When an Index Automatically Becomes a Data Stream in Elasticsearch
In Elasticsearch, Data Streams are a way to organize continuous time-based data (logs, metrics, events) so that Elasticsearch can automatically manage the physical indices and handle rollover. Not every index is a data stream—it depends on how I configure Filebeat and index templates.
Common Scenario with Filebeat
In my first setup (Elasticsearch / Kibana – Export logs 1/2), I configured Filebeat like this:
output.elasticsearch:
hosts: ["https://elasticsearch.devops-db.internal:9200"]
index: "serviceexample-logs-%{+yyyy.MM.dd}"
- I did not create an index template manually.
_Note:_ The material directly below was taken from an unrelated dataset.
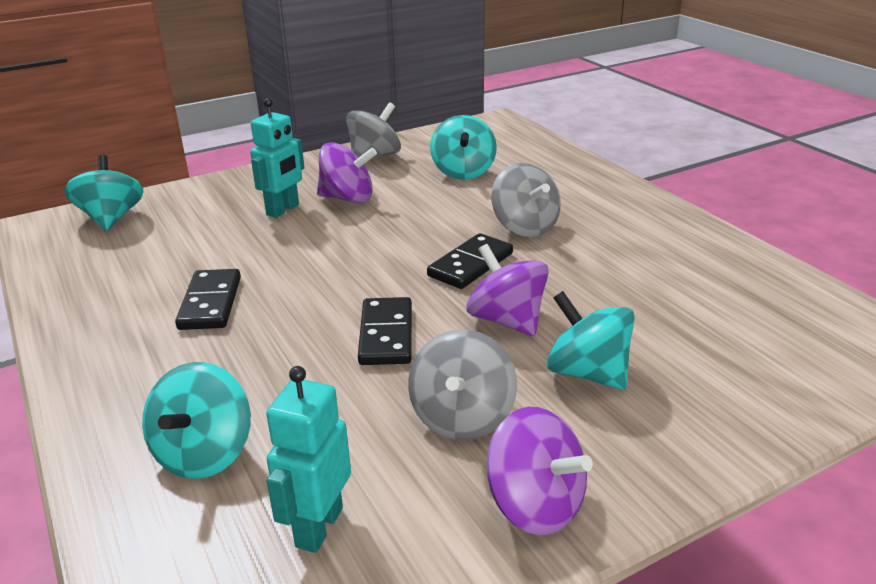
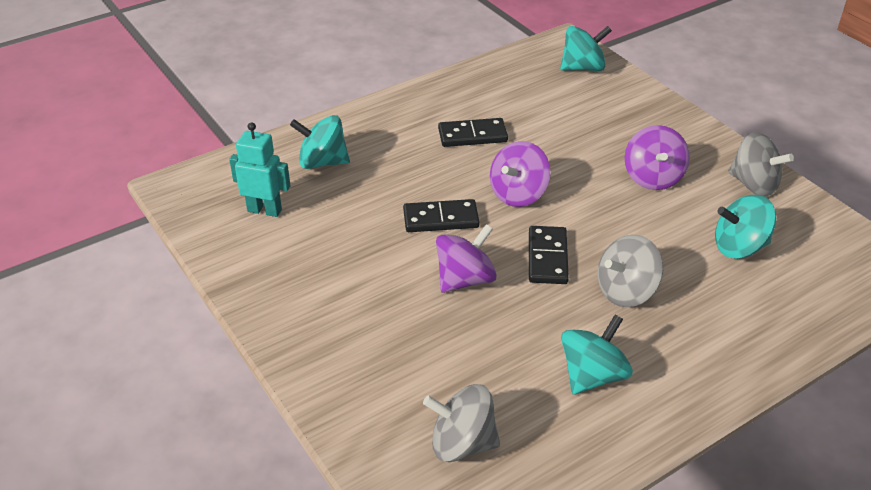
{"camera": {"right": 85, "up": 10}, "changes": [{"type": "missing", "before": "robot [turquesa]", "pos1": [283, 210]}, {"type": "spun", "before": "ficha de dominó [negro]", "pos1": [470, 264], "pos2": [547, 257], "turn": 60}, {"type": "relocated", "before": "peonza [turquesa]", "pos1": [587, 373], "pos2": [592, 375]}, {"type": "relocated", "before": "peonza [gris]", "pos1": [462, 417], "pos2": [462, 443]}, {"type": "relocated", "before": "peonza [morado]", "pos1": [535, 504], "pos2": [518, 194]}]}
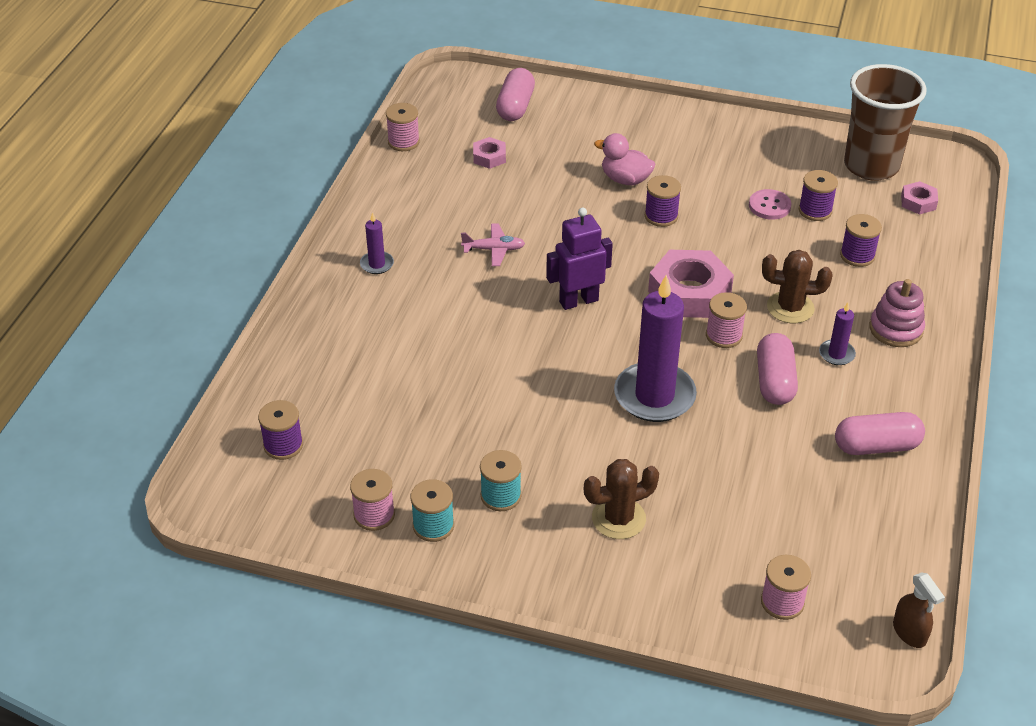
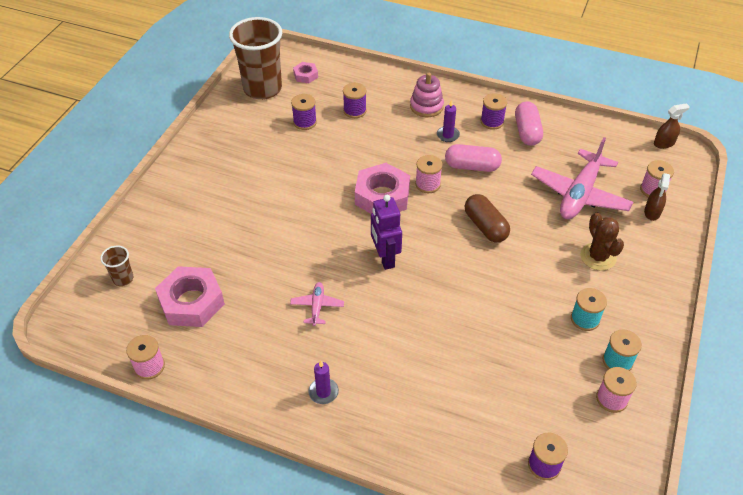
{"camera": {"right": -85, "up": 5}, "changes": [{"type": "exchanged", "before": "cápsula [rosa]", "after": "vaso [marrón]", "pos1": [515, 106], "pos2": [123, 279]}, {"type": "missing", "before": "pato [rosa]", "pos1": [625, 179]}, {"type": "size", "before": "tuerca [rosa]", "pos1": [489, 157], "pos2": [191, 302], "scale": 2.02}, {"type": "relocated", "before": "carrete [morado]", "pos1": [661, 216], "pos2": [492, 122]}, {"type": "missing", "before": "botón [rosa]", "pos1": [769, 206]}, {"type": "missing", "before": "cactus [marrón]", "pos1": [790, 308]}, {"type": "exchanged", "before": "vela [morado]", "after": "cápsula [marrón]", "pos1": [654, 396], "pos2": [485, 226]}, {"type": "appeared", "after": "avión [rosa]", "pos2": [579, 194]}, {"type": "appeared", "after": "pulverizador [marrón]", "pos2": [652, 212]}]}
- Filebeat applied Elastic’s default templates, which already include
"data_stream": { "hidden": false }
. - As a result, each day created a separate data stream, with backing index
.ds-serviceexample-logs-YYYY.MM.DD-000001
.
Even though the index
had a date suffix, Elasticsearch interpreted the template as a data stream, producing multiple daily data streams instead of plain indices.
Manual Data Stream Scenario
In my second post (Elasticsearch / Kibana – Export logs 2/2), I also tried creating a data stream explicitly:
PUT /_data_stream/serviceexample-custom
With an index template including "data_stream": {}
:
- I got a single logical data stream (
serviceexample-custom
). - Elasticsearch automatically managed the backing indices (
.ds-serviceexample-custom-2025.09.24-000001
,.ds-serviceexample-custom-2025.09.25-000002
, etc.). - When writing or querying, I always used the logical data stream name, without worrying about dates or rollover.
Plain Index Scenario
If I create an index template manually and do not include "data_stream": {}
:
- Any index I create with
index: "my-index-%{+yyyy.MM.dd}"
becomes a plain index, not a data stream. - Each daily index is independent.
- I have to manage rollover and ILM manually if I want automated rotation.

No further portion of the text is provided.